Foto de Priscilla Du Preez en Unsplash


Últimamente me he puesto la meta de tener al menos una interacción social muy satisfactoria en el día, es decir, disponerme a tener una conversación con cualquier persona y que el tiempo que compartamos charlando sea gratificante para ambos. Esto es, en primer lugar yo poner todo mi esfuerzo por escuchar y empatizar, así como ser consciente del poder de mis palabras y utilizarlas para llevar amor a la vida de los demás. Esta habilidad de escuchar es un experimento de todos los días, hay que intentarlo una y otra vez y buscar la mejora continua.

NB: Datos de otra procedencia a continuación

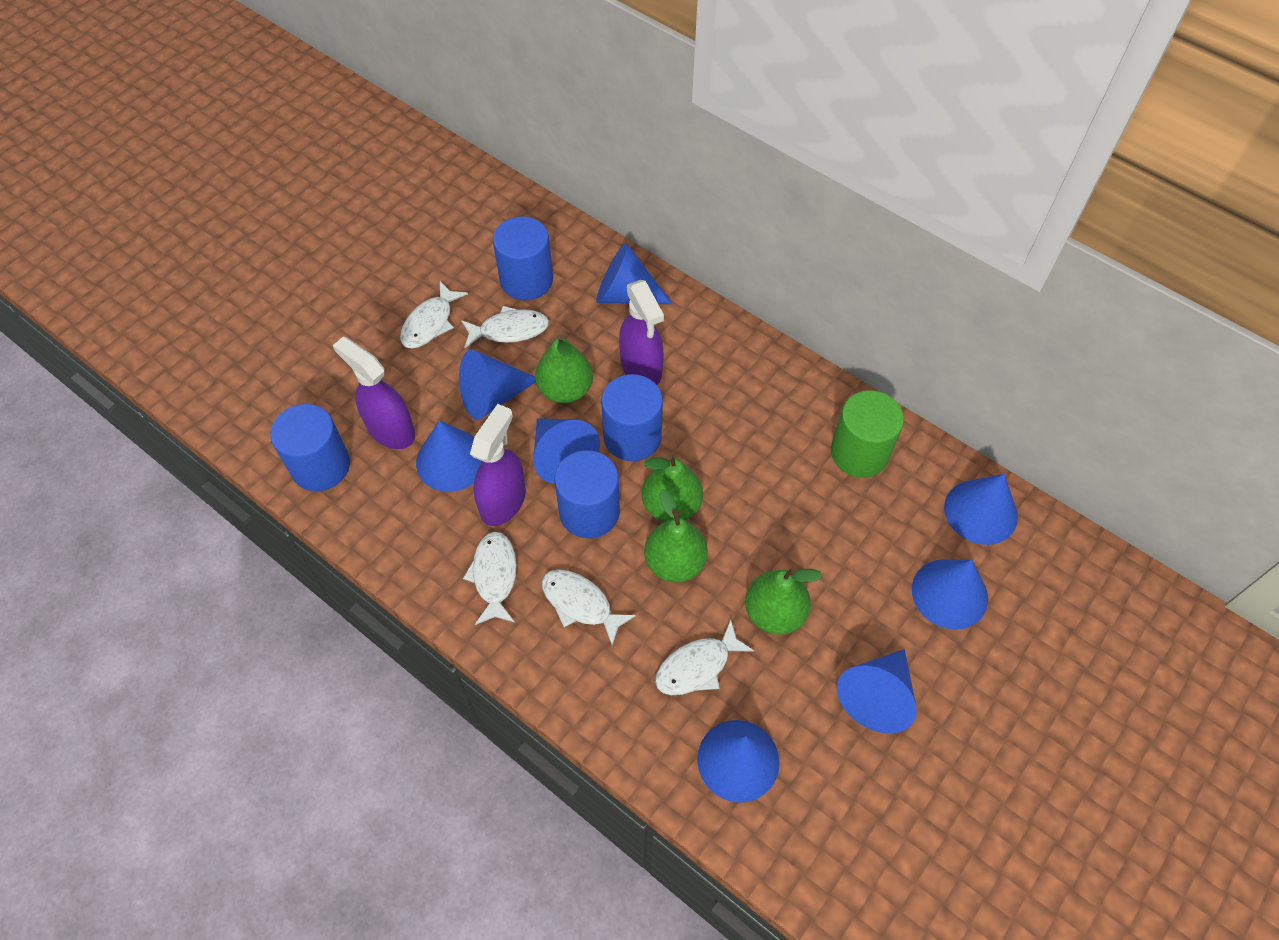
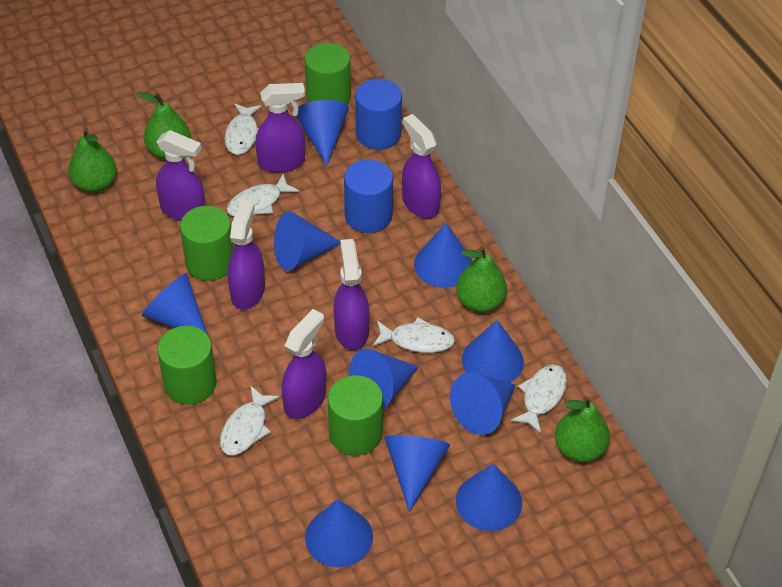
blue cone: 8 -> 10
blue cylinder: 4 -> 2
green cylinder: 1 -> 4
purple spray bottle: 3 -> 6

Para terminar, para escuchar hace falta más que solo tener dos oídos debido a que es esencial que adoptemos una actitud orientada a la atención, la empatía y el interés genuino por el prójimo. En ocasiones, aunque estemos dispuestos a escuchar tal vez la otra persona no esté dispuesta a atendernos de igual forma, en esos momentos es mejor ser amables y dejar la conversación para una próxima oportunidad. Dialogar es algo mutuo, no de una sola parte; sin embargo, al menos nosotros debemos procurar estar abiertos a escuchar y dialogar ojalá siempre. Hoy te invito a que seamos el lugar seguro de alguien, ese amigo que no juzga y brinda su tiempo para atender, comprender y consolar. ¿Qué mejor forma de celebrar el amor y la amistad que entregando amor y amistad?


Referencias

Covey, S. (2006). Los 7 hábitos de los adolescentes altamente efectivos. (1a ed., pp. 163-179). Penguin Random House Grupo Editorial.